In altri termini si vuol dire che come si riconosce da sempre un'autonomia linguistica alle cosiddette arti maggiori, e da qualche tempo anche a quelle presunte "minori" (di Picasso vale di più un quadro, un disegno o una delle straordinarie ceramiche di Vallauris…?), così andrà una buona volta riconosciuta la peculiarità del lavorar di bulino come campo specifico, e per certi versi autonomo, del fare arte. Incidere non vuol dire infatti né disegnare, né tanto meno dipingere; e soltanto la malintesa peculiarità di questa forma espressiva può aver condotto a considerarne in tempi recenti le sole potenzialità "funzionali" (al mercato!), cioè la possibilità di truffare il prossimo coi cosiddetti "multipli d'artista", ottenuti con poca fatica (la firma) fotoriproducendo opere nate per diversi medium nella totale indifferenza per la specificità della téchne.

 

Il dedicare la propria vita alla lastra incisa è quindi già di per sé una scelta che dice molto di un artista; una scelta di nicchia, riservata, lontana dalle grancasse e dalle fanfare dell'arte ufficiale che in altri tempi si sarebbe detta forse arte di corte. La calcografia è viceversa - come ricordava Santini - un'arte aristocratica, non in superficie ma nel profondo, un modo d'esprimersi rivolto ai connaisseurs, ai raffinati indagatori del segno, a quanti - e son rimasti pochi ahimè - sanno distinguere la chiarezza della traccia di un'acquaforte dalla morbida delicatezza di una puntasecca e col contafili in mano si scambiano una compiaciuta occhiata d'intesa.

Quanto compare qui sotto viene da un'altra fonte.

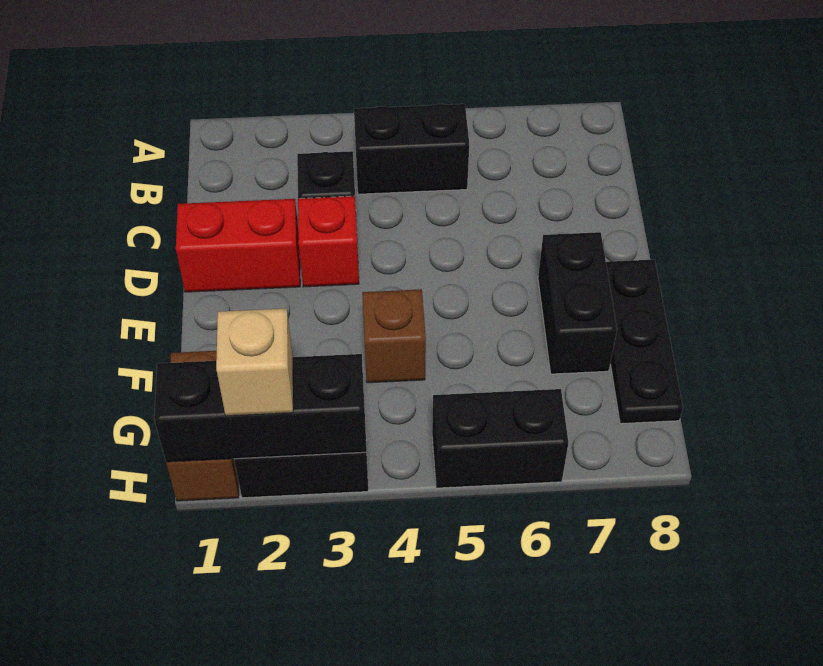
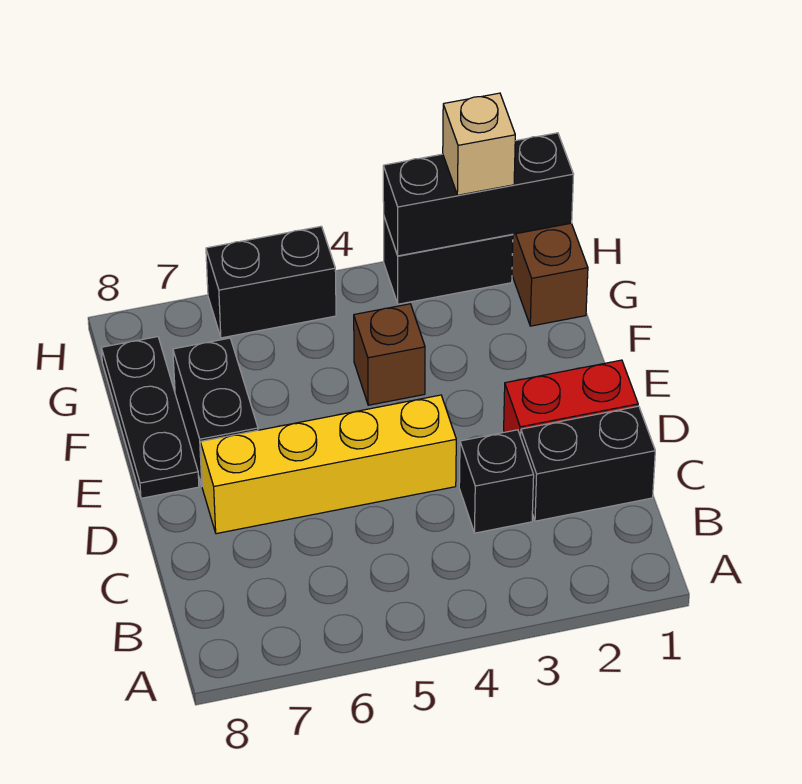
black brick B4:B5 level 1 -> black brick C1:C2 level 1
red brick D3 level 1 -> none
none -> yellow brick D4:D7 level 1

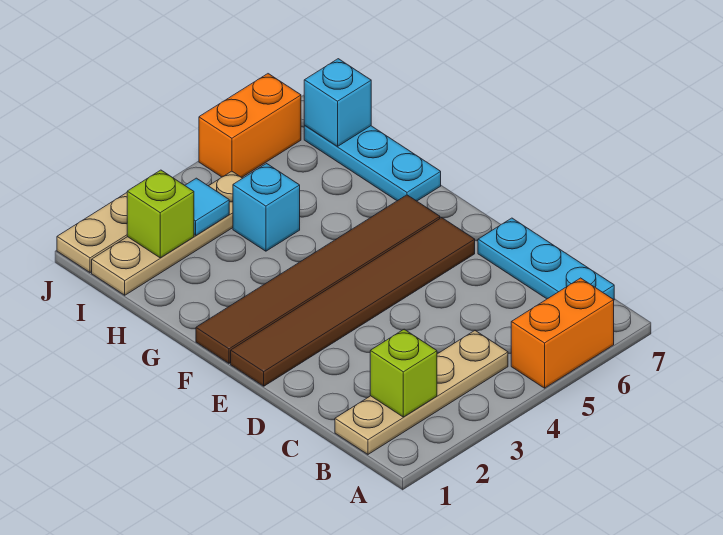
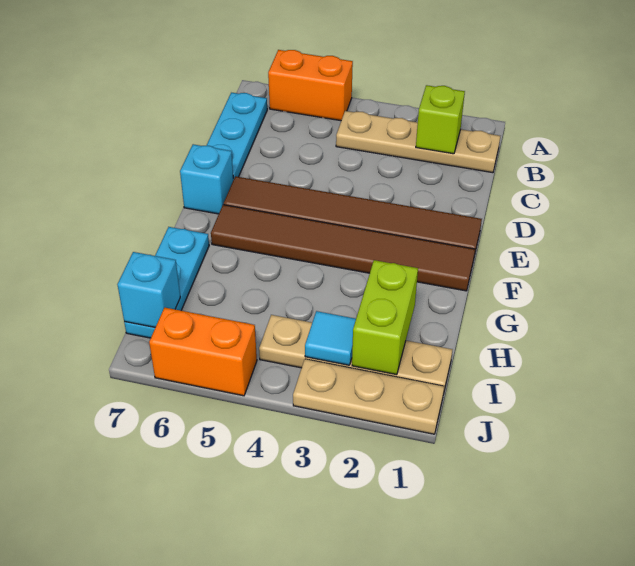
cyan brick H4 level 1 -> cyan brick E7 level 1
lime brick I2 level 2 -> lime brick H2:I2 level 2

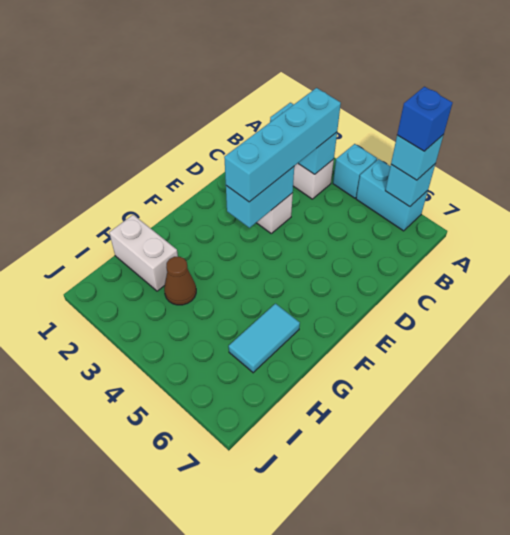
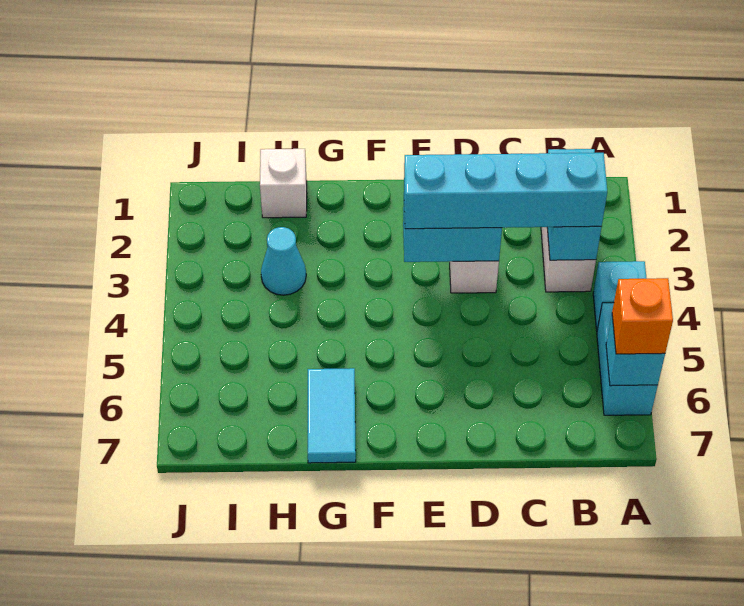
cyan brick A6 level 3 -> orange brick A6 level 3
blue brick A6 level 4 -> none
cyan tile G6:H6 level 1 -> cyan tile G6:G7 level 1
white brick H1:H2 level 1 -> white brick H1 level 1
brown cone H3 level 1 -> cyan cone H3 level 1

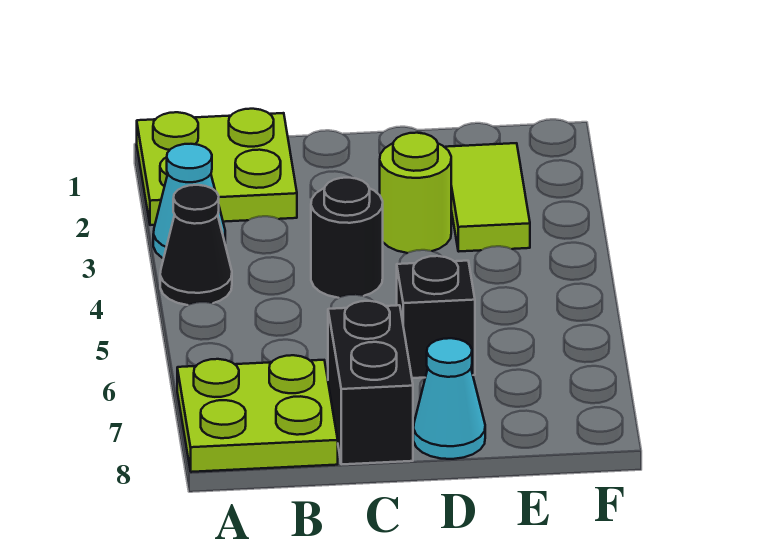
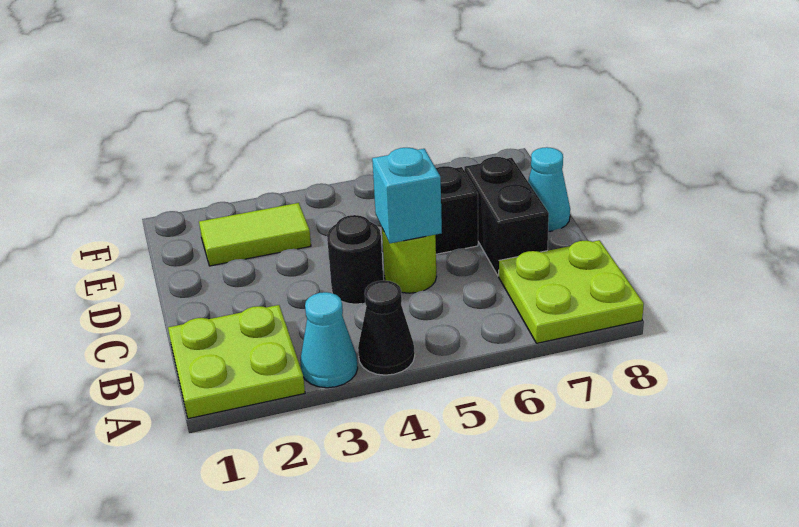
none -> cyan brick C5 level 2
black brick C7:C8 level 1 -> black brick C7:D7 level 1
lime round brick D3 level 1 -> lime round brick C5 level 1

E' una strana scelta, quindi, fare l'incisore, come Luigi Merlo: a mezza strada tra l’aura dell’unicità cui non si vuol rinunciare e la rivoluzionaria democrazia del multiplo; antica anch'essa a dir il vero e la cui funzione di "media" ante litteram non può esser mistero per chiunque abbia bazzicato, anche solo da amatore, i territori dell'arte rinascimentale, al di qua e al di là delle Alpi. Ma lo scegliere, come ha fatto Merlo, l'espressione grafica in esclusiva e non soltanto come uno dei molti possibili mezzi da sfruttare per dar corpo alla propria poetica, è ancora qualche cosa di più: è a mio giudizio la straordinaria forza di imporsi un limite - quello del mezzo tecnico - e fuggire così dal rischio, mai stato così reale e concreto, dell'arbitrio; darsi un campo d'azione, per certi versi finito, è perciò da intendersi come tutt’altro che un timore d’osare, bensì come una sfida la cui lealtà è data dalle regole del gioco; ma è anche ripudiare il delirio d'onnipotenza che sovente ci coglie in questi anni fin de siècle: è il coraggio di guardarsi in faccia e riconoscere i limiti entro i quali si esprimono le straordinarie potenzialità della nostra esistenza.

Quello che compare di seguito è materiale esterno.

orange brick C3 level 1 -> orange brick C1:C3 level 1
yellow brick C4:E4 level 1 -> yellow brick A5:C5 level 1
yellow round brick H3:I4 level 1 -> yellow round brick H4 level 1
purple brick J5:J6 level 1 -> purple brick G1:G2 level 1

L'accogliere il vincolo del mezzo espressivo come "occasione", non ha mai condotto peraltro Merlo - se non forse agli esordi della sua carriera - a considerare l'arte calcografica come un discorso chiuso, una stanza senza porte o finestre, un luogo che affoga nell'ortodossia. Se l'ambito è identificato e se le regole deontologiche sono accettate, egli - quasi per orientamento poetico - sembra anche rifuggire dalle rigidità che troppo spesso hanno contrapposto i puristi dell'acquaforte agli eclettici della lastra in uno scontro sterile - un po' come , mutatis mutandis, si contrapposero i cultori del jazz classico a quelli del bep bop -, e che proprio nel frenato rinnovo ha probabilmente concesso spazio alle furbate fotolitografiche.

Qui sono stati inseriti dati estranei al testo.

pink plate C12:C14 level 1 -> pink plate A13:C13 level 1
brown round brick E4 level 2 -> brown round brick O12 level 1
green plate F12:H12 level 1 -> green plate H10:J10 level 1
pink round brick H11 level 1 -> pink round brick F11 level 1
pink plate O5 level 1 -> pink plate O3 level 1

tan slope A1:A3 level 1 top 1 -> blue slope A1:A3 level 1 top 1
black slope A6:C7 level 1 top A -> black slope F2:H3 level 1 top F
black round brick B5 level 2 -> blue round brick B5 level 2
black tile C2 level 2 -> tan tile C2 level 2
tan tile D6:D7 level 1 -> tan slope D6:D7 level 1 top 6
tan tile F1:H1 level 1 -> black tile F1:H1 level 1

Una lezione di libertà e rigore al tempo stesso quindi, che si traduce prontamente in insegnamento. Lui, uomo di poche parole, la cui presenza è talvolta persino sfuggente tant'è la leggerezza del suo muoversi estraneo ai protagonismi, si scopre "maestro" nel trasmettere la sua enorme passione per quel torchio a stella che gelosamente conserva in casa, poco fuori le mura di Cittadella, aprendo le porte dello studio a tutti coloro, giovani e meno giovani, vogliano didatticamente provare l'ebbrezza di procedere alla morsura, di inchiostrare la lastra e di sollevare il feltro per verificare sulla carta umida il risultato, nelle convinzione profonda che solo così essi potranno comprendere - e noi con loro - cosa significhi davvero far grafica d'arte: e cioè che ogni volta è sempre la prima volta.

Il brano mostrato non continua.